Prostatakrebs - Prostatakarzinom - Therapie

Mit etwa 40.000 Neuerkrankten pro Jahr ist der Prostatakrebs die häufigste Krebsform bei Männern.


Therapie

Zur Behandlung des Prostatakarzinoms stehen verschiedene Verfahren zur Verfügung: Operation, Strahlentherapie, Hormonbehandlung oder Chemotherapie. Ihr Einsatz ist vom Stadium der Krebserkrankung abhängig.

Unter bestimmten Bedingungen, z.B. bei über 75-jährigen Patienten sowie bei kleinen und wenig aggressiven (bösartigen) Tumoren, kann zunächst abgewartet und die Entwicklung beobachtet werden. Das schließt regelmäßige PSA-Untersuchungen und eventuell mehrere Biopsien ein. Diese Methode nennen Ärzte „Aktive Überwachung" (engl.: active surveillance). Sobald Anzeichen für eine Ausbreitung der Krebserkrankung auftreten, kommen andere Therapiestrategien zum Tragen.
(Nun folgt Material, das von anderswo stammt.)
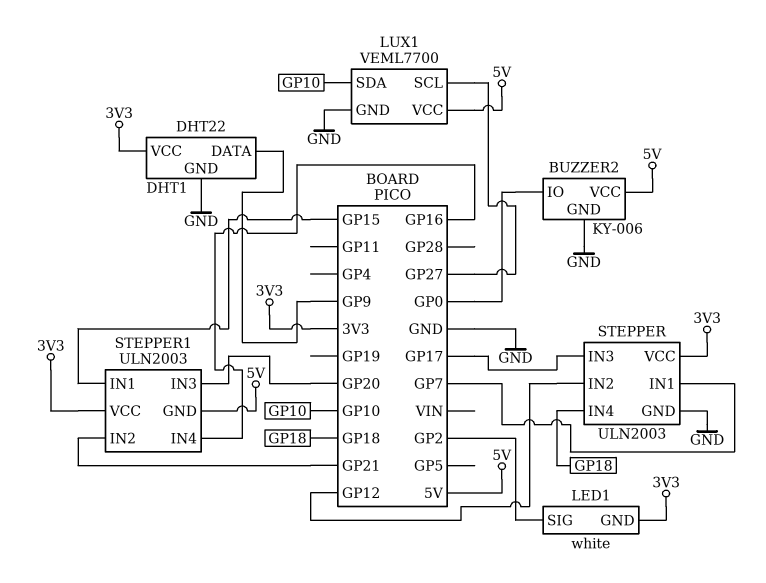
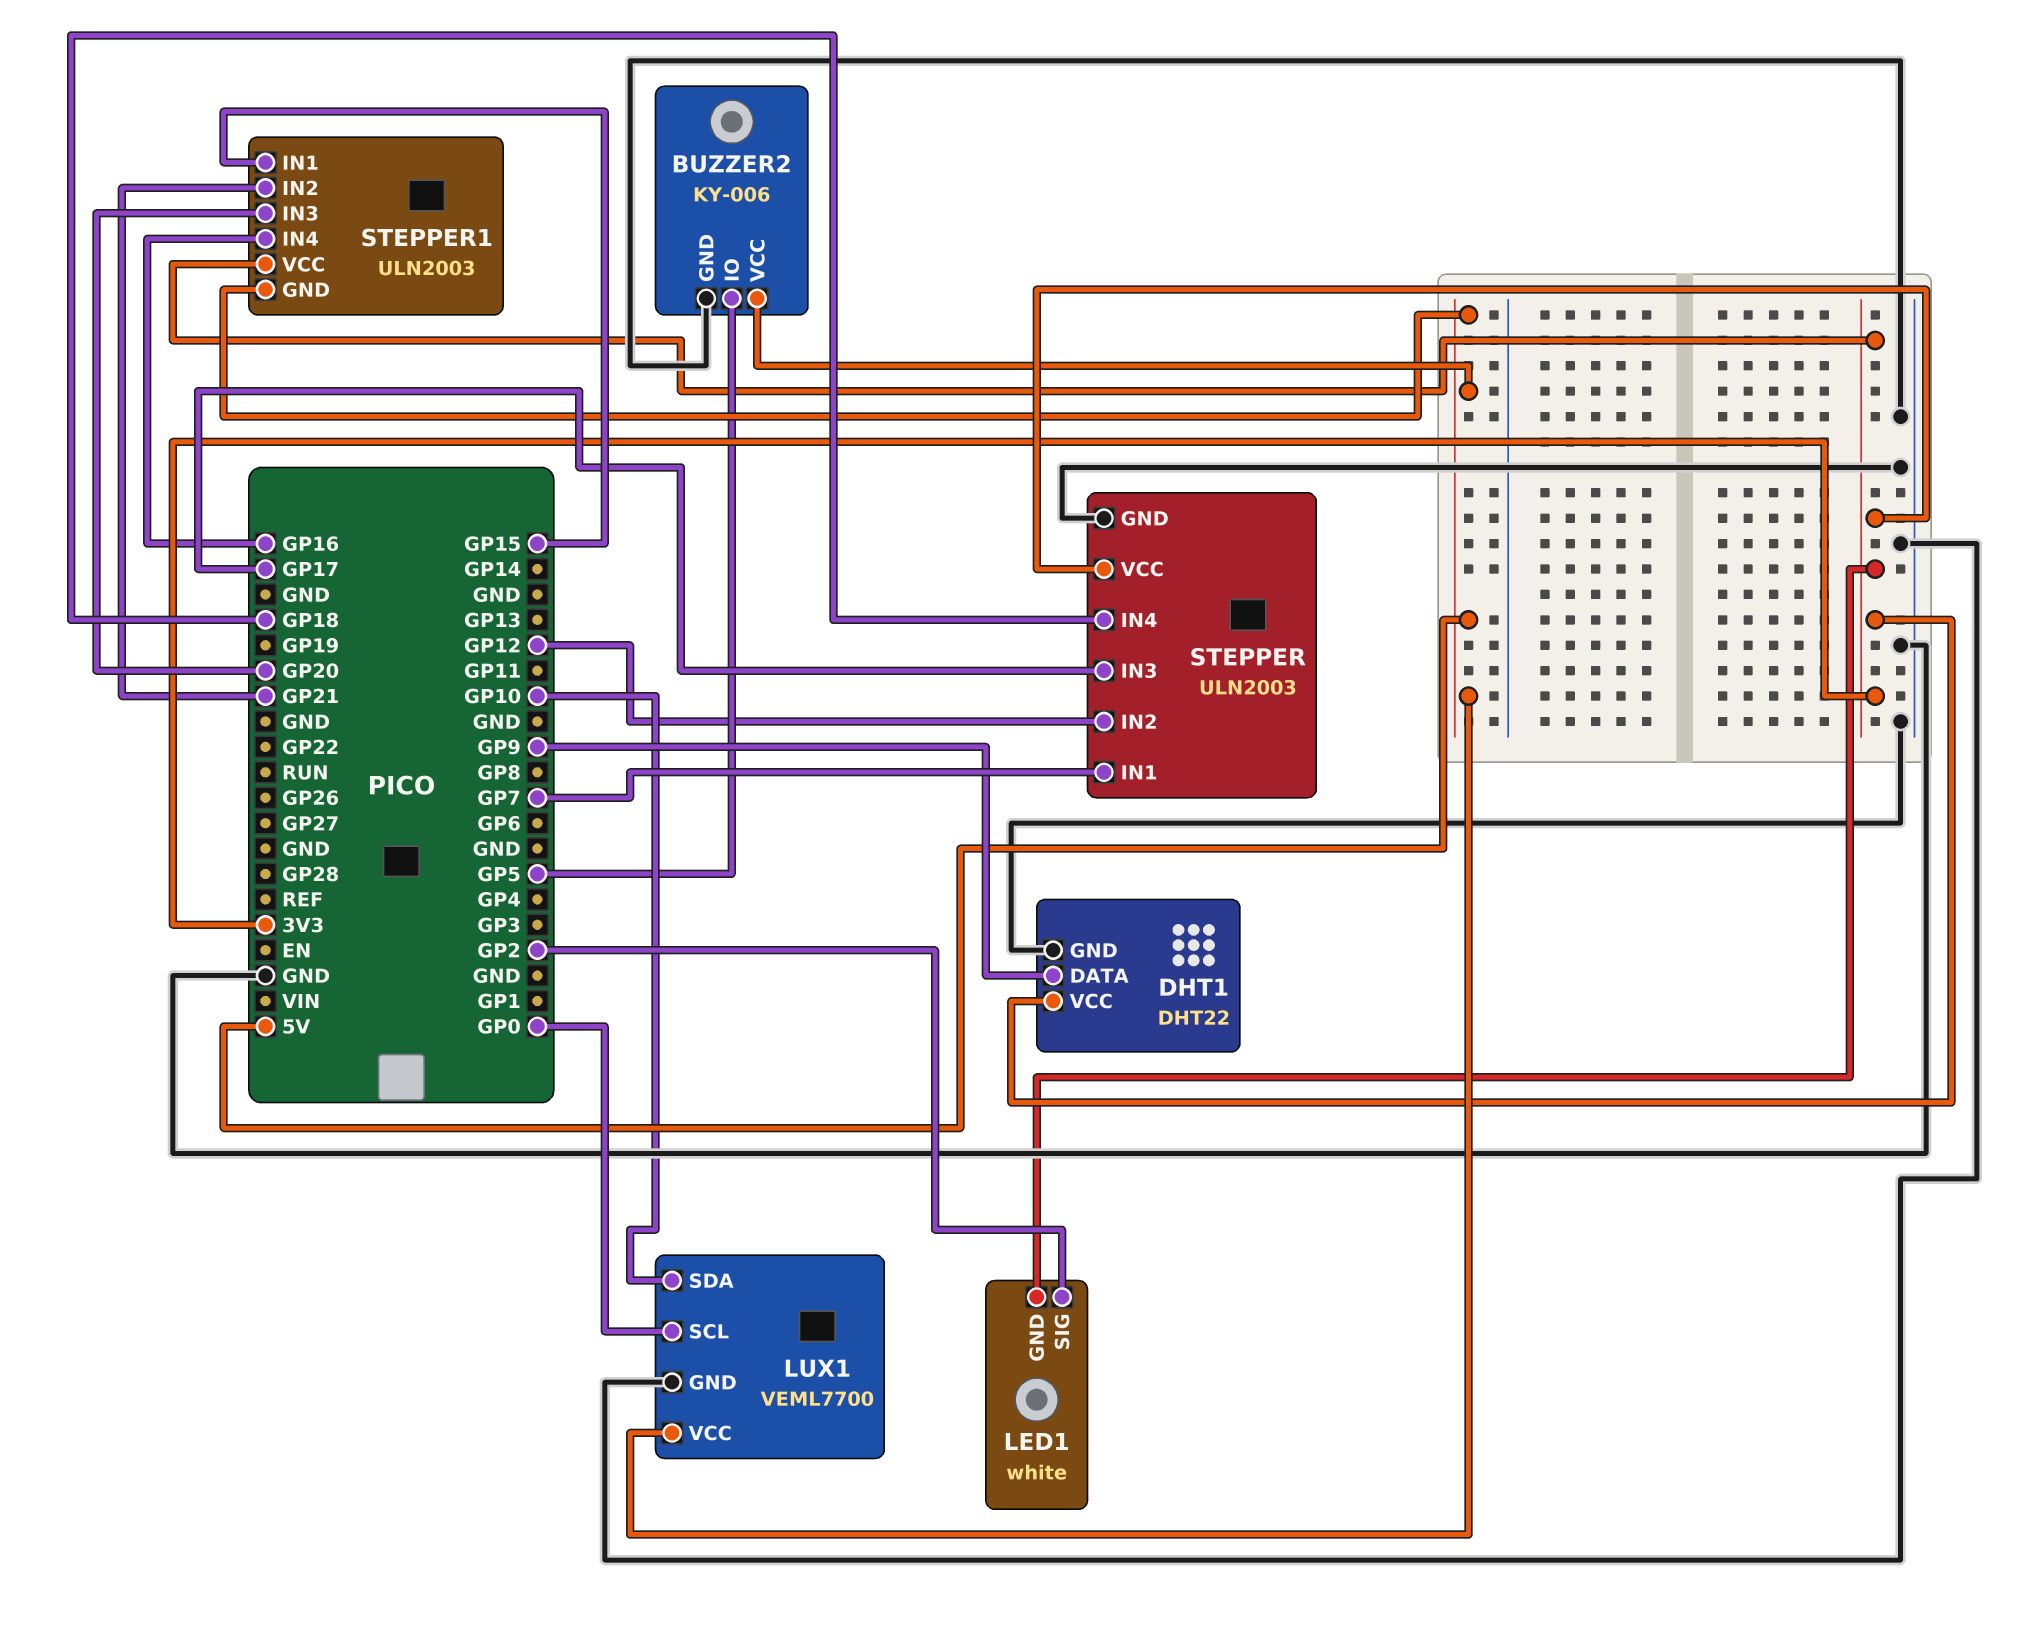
BUZZER2 pin IO: GP0 -> GP5
LUX1 pin SCL: GP27 -> GP0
Bei der so genannten radikalen Prostatektomie entfernen die Operateure neben der Vorsteherdrüse auch die Samenbläschen und die im Becken vorhandenen Lymphknoten. Letztere werden einer genauen histologischen Analyse unterzogen, um gegebenenfalls – bei Krebsbefall der Lymphknoten – die Behandlung umzustellen. Mit der Prostatektomie ist eine vollständige Heilung möglich.

Eine weitere Behandlungsoption stellt die Strahlentherapie dar. Sie wird allein, zusammen mit einer Hormontherapie oder zusätzlich nach der Operation (adjuvante Strahlentherapie) angewendet. Auch Metastasen können gezielt bestrahlt werden. Zudem lassen sich Schmerzen bei Tumoren in fortgeschrittenen Stadien durch Bestrahlung lindern. Bei kleinen, begrenzten Geschwülsten kann eine Strahlentherapie zu einer dauerhaften Heilung führen. In der Mehrzahl der Fälle erfolgt die Bestrahlung von außen, d.h. die Tumorregion wird durch die Haut bestrahlt. Es ist aber auch möglich, kleinere Strahlungsquellen direkt in den Tumor einzubringen.

Da das Hormon Testosteron bei der Entwicklung des Prostatakrebses eine wesentliche Rolle spielt, indem es das Tumorwachstum fördert, stellt seine Ausschaltung bzw. Unterdrückung einen weiteren Ansatzpunkt für eine mögliche Therapie dar. Diese Therapieform wird als Hormontherapie bezeichnet. Dabei gibt es verschiedene Strategien. Beispielsweise lässt sich die Testosteronbildung verhindern. Dies ist auf zwei Wegen möglich: chirurgisch durch die Entfernung der Hoden (Orchiektomie) oder medikamentös. Eine Orchiektomie wird heute nur noch in Ausnahmefällen angewendet. Bei der medikamentösen Methode setzt man so genannte LHRH-Analoga ein. Diese ähneln natürlich vorkommenden Hormonen, welche die Testosteronbildung in den Hoden unterdrücken. Neben der Verhinderung der Testosteronbildung kommt als weitere Strategie die Hemmung der Wirkung von Testosteron infrage. Dafür werden so genannte Antiandrogene eingesetzt. Die Medikamente blockieren den Zugang für Testosteron in die Zellen, sodass das männliche Geschlechtshormon seine Wirkung nicht entfalten kann.

Schließlich besteht auch die Möglichkeit, den Prostatakrebs mittels Chemotherapie zu behandeln. Dabei werden spezielle Medikamente – so genannte Zytostatika – verabreicht. Diese töten gezielt (aber nicht ausschließlich) sich schnell vermehrende Zellen ab, wozu auch die Krebszellen gehören.

Egal welche Therapieform eingesetzt wird, das „A und O" einer jeden Behandlung ist die regelmäßige Kontrolle des Patienten durch den Arzt genauso wie die regelmäßige Nachsorge nach abgeschlossener Behandlung. Denn ein Wiederauftreten der Krebserkrankung kann nie ganz ausgeschlossen werden. Tastuntersuchung, PSA-Test, Ultraschalluntersuchungen, Biopsien, Röntgen- und computertomografische Aufnahmen sowie Knochenszintigrafien können dabei notwendig werden. So lassen sich mögliche Rezidive erkennen und rechtzeitig behandeln.